Gone are the days of vintners automatically turning to French or American oak to age their wines. With terroir becoming ever more hyper-focused, Portuguese producers are increasingly housing their wines in barrels made from local wood. Sarah Neish reports.

Portuguese oak tree at sunset

At one time Portuguese oak was mainly used for ageing Port and other fortified wines, but the wood is increasingly finding its way into the cellars of table winemakers in Portugal, and with good reason.

“Recently, there has been growing interest in using Portuguese oak barrels,” Francisco Toscano Rico, president of Wines of Lisboa, tells db. Describing the material as “denser and less porous than French oak”, he explains that Portuguese oak “allows less oxygen into the barrel, making it suitable for longer maturation without the wood dominating, while adding a unique character to the wine.”

Since Quinta do Gradil, a former royal hunting lodge about an hour away from Lisbon, launched two wines, a Tannat and an Alicante Bouschet, in Portuguese oak about five years ago, its success has led to other producers experimenting with the wood.

More tannins

António Ventura, one of the most renowned winemakers in Portugal, explains that Portuguese oak is “more rustic and resinous, which works very well with grape varieties that have more tannins, such as Alicante Bouschet, Tannat, Caladoc and Sousão, which have all given excellent results.”
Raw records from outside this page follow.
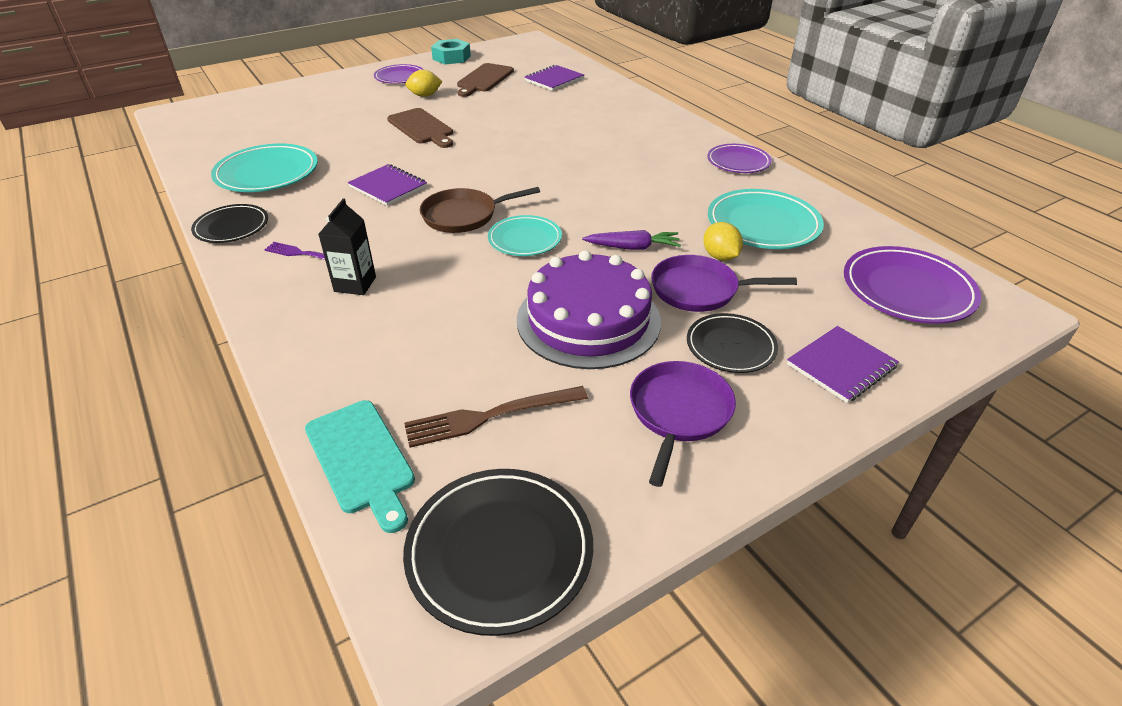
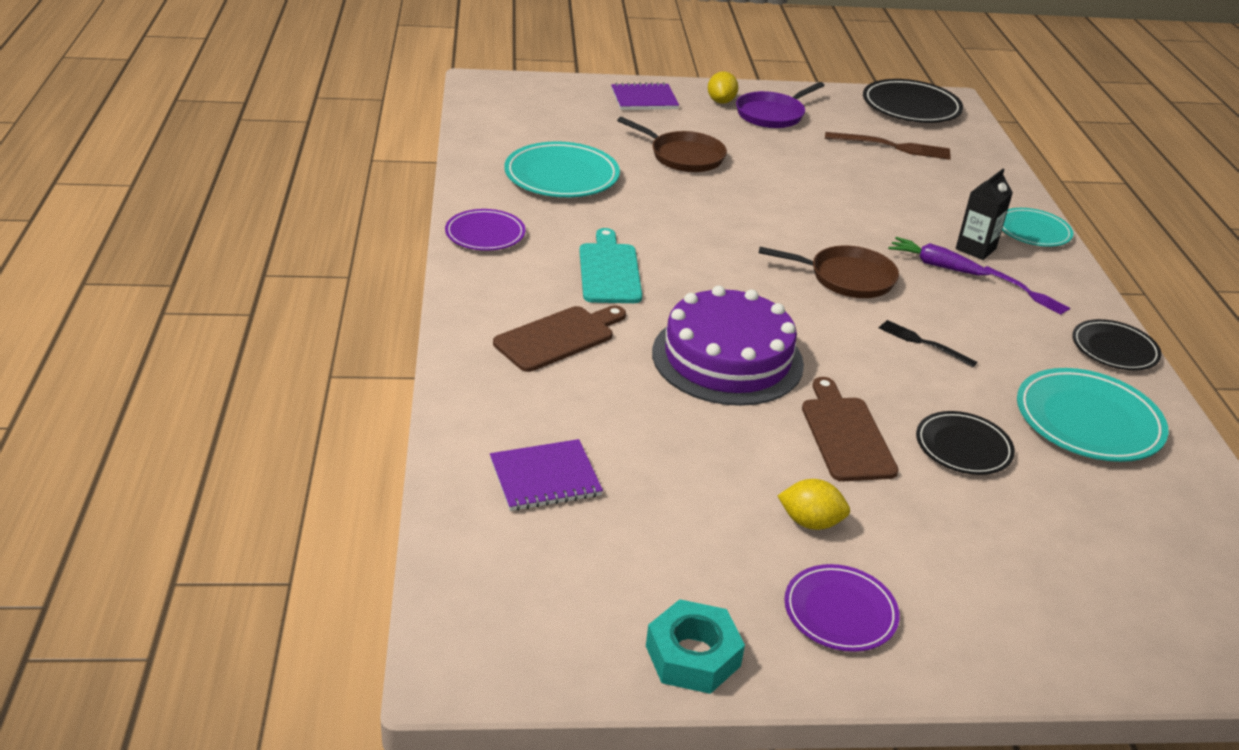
camera: 155 degrees left, 5 degrees down
(361, 459) = (980, 154): turquoise cutting board -> turquoise cutting board (609, 271)
(388, 187) = (923, 343): purple notebook -> black fork
(484, 79) = (672, 532): brown cutting board -> brown cutting board (558, 337)
(525, 239) = (798, 235): turquoise plate -> turquoise plate (1033, 231)
(588, 320) = (789, 167): purple cake -> purple cake (727, 358)
(633, 247) = (703, 198): purple carrot -> purple carrot (935, 265)
(699, 290) = (684, 156): purple pan -> brown pan
(720, 256) = (636, 168): yellow lemon -> yellow lemon (721, 101)
(730, 346) = (702, 126): black plate -> black plate (963, 447)
(907, 290) = (529, 109): purple plate -> none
Ventura is the winemaker at Quinta de Atela on the southern banks of the Tejo river and has a chocolate box of grape varieties at his disposal in its 600ha vineyard, including Chardonnay, Sauvignon Blanc, Gewürztraminer, Arinto, Moscatel Graúdo, Alvarinho, or Viosinho; and for reds, Castelão, Pinot Noir, Trincadeira Preta, Alicante Bouschet, Merlot, Caladoc, Aragonez, Syrah, Touriga Nacional, Cabernet Sauvignon, and Petit Verdot. As such, he has had the opportunity to trial Portuguese oak using a number of different grapes. He also played a pivotal role in the Porta 6 wine label, a favourite in the UK market, which produces around six million litres of reds and one million litres of whites per year, and works as a consultant for producers all over Portugal through his company Provintage.

“In my experience as a winemaker, what I have learned from using Portuguese oak is that it makes wines more authentic and ‘unmasked’,” he says. “Even with long maturation, the wood never dominates the wine, which in my view is a great advantage.”

Top of the range wines

While he describes using Portuguese oak with the floral Touriga Nacional grape as “not interesting”, Ventura has found success with ageing reds in the Alentejo, Douro and Lisbon regions — “especially with grape varieties that have good tannic structure, such as Alicante Bouschet, Sousão and even Tinta Miúda.”

Elsewhere, Portugal’s Carcavelos DOC and Lourinhã DOCs are increasingly using Portuguese wood “for top-of-the-range wines” due to its ability “to add freshness, minerality and structure, as well as to promote controlled development.”

Quinta da CasaBoa, Adega de São Mamede and Quinta do Carneiro are all fans of using Portuguese oak.

According to Toscano Rico, Portuguese oak also has the ability to enhance white wines, especially those made using Arinto – “the queen grape of the Lisboa wine region” – which he says has “extraordinary ageing potential”. Traditionally, winemakers in Portugal have looked to chestnut to age their whites, with the chestnut lending wines a subtle, sweet flavour.

Portuguese oak tends to give white wines a pale straw yellow hue, which may be another key advantage for modern consumers. “40 years ago, if whites weren’t topaz yellow, they weren’t well received; they were dismissed as water,” Ventura told Revista de Vinhos. “If, today, you present a wine with that colour to the consumer, they’ll say it’s no good.”

Different from cork oak

Portuguese oak (quercus pyrenaica) is not to be confused with Portuguese cork oak (quercus suber), known for its thick, insulating bark, which can be harvested for cork. Portuguese oaks can be deciduous or evergreen, and their bark may be smooth, fissured, or otherwise textured, but they do not have the qualities needed for cork.

Quercus pyrenaica is commonly planted in the north of Portugal, and is therefore used in the ageing of Douro reds. Contrastingly, the lion’s share of cork oak forests are found in Alentejo, in the south of Portugal. As a whole, Portugal is home to about 33% of the world’s cork forest surface area.

In 2023, db reported that California is eyeing up domestic cork production, in order to save time and money on shipping Portugal-made cork stoppers over from Europe (the journey from Portugal to California takes around one and a half months). Californians are also interested in the “practically flame resistant” quality of cork oak trees, which could be a game changer in preventing the wild fires that are becoming so prevalent in the region.

“It is really difficult to burn a cork oak tree. And if it does burn it will regenerate like a phoenix,” said Nuno Silva, marketing manager for Portuguese closures firm MA Silva. “The trees are resistant to fire, to heat, to rain. They resist a lot.”